During 2000, the Company purchased its gas supply from various producers and marketers. Supply arrangements were contracted on a firm basis with terms generally of one year or less at an index-based price. The firm supply consisted of both base load and swing supply quantities. Base load quantities are those that flow at a constant level throughout the month and swing supply quantities provide the flexibility to change daily quantities to match increases or decreases in requirements related to weather conditions. The suppliers were selected through a bidding process (except for local production purchases) by sending out a request for proposal to suppliers that have demonstrated that they can provide reliable service. These suppliers were selected based on their ability to deliver gas supply to our designated firm pipeline receipt points and the best cost. Major suppliers during 2000 were Reliant Energy, Sonat Marketing, Cinergy, Pioneer Natural Resources, CIG Merchant Company, WMLLC, Oneok Gas Marketing, Barrett Resources, Anadarko and Tenaska Marketing.
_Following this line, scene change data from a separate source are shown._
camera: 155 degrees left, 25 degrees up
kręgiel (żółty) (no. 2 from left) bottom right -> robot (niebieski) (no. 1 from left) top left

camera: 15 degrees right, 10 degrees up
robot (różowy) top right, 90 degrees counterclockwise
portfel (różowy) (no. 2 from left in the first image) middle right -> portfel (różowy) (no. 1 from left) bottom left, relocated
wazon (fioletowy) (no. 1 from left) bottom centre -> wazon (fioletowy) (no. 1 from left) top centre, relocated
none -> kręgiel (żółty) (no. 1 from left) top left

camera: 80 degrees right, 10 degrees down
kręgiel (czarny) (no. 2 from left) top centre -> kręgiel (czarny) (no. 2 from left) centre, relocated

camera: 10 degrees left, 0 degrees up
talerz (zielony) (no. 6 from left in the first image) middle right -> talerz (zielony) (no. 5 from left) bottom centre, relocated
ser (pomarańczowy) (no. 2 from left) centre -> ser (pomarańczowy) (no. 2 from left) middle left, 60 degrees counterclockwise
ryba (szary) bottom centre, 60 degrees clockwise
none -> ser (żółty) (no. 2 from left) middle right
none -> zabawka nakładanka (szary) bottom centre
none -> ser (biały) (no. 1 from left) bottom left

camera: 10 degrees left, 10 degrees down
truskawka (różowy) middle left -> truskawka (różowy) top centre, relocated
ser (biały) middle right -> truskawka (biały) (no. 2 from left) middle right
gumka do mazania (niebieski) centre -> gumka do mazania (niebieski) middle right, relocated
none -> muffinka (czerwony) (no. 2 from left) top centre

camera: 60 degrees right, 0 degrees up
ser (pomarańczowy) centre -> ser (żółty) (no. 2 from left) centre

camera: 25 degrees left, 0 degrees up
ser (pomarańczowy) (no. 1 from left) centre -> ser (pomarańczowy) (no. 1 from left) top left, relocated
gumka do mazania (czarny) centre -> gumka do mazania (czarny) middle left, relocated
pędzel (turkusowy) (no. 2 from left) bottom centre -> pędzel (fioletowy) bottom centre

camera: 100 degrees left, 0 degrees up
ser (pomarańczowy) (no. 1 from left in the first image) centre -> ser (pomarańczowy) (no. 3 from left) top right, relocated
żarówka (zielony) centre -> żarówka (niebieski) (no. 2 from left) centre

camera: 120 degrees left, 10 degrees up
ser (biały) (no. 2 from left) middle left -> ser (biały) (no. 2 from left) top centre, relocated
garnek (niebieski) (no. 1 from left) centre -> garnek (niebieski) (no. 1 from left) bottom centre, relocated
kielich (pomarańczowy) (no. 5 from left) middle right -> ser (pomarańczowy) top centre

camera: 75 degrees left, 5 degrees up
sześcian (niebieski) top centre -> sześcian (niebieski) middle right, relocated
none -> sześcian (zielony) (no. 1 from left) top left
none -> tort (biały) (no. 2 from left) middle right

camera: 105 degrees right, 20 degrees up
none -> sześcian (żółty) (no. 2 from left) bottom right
There is a surplus of natural gas available to the Company's utility systems and the Company does not anticipate problems with securing additional gas supply as needed for its customers.
In the Energas Division, the governing body of each municipality served by the Company has original jurisdiction over all utility rates, operations and services within its city limits except with respect to sales of natural gas for vehicle fuel and agricultural use. The Company operates pursuant to non-exclusive franchises granted by the municipalities it serves, which franchises are subject to renewal from time to time. The franchises granted to the Company permit it to conduct natural gas distribution within the municipalities' incorporated limits. The Railroad Commission of Texas has exclusive appellate jurisdiction over all rate and regulatory orders and ordinances of the municipalities and exclusive original jurisdiction over rates and services to customers not located within the limits of a municipality. In Texas, rates for large industrial customers are routinely set by contract negotiation between the Company and its customers pursuant to statutory standards and are filed with, and subject to, the governmental authority of the municipalities or the Railroad Commission, depending on whether the customer is located inside or outside the limits of a municipality. Historically, the Company's rates for large industrial customers have been accepted as filed. Agricultural sales in Texas are not regulated, except that prices for agricultural sales cannot exceed the prices the Company charges the majority of its commercial or other similar large-volume users in Texas.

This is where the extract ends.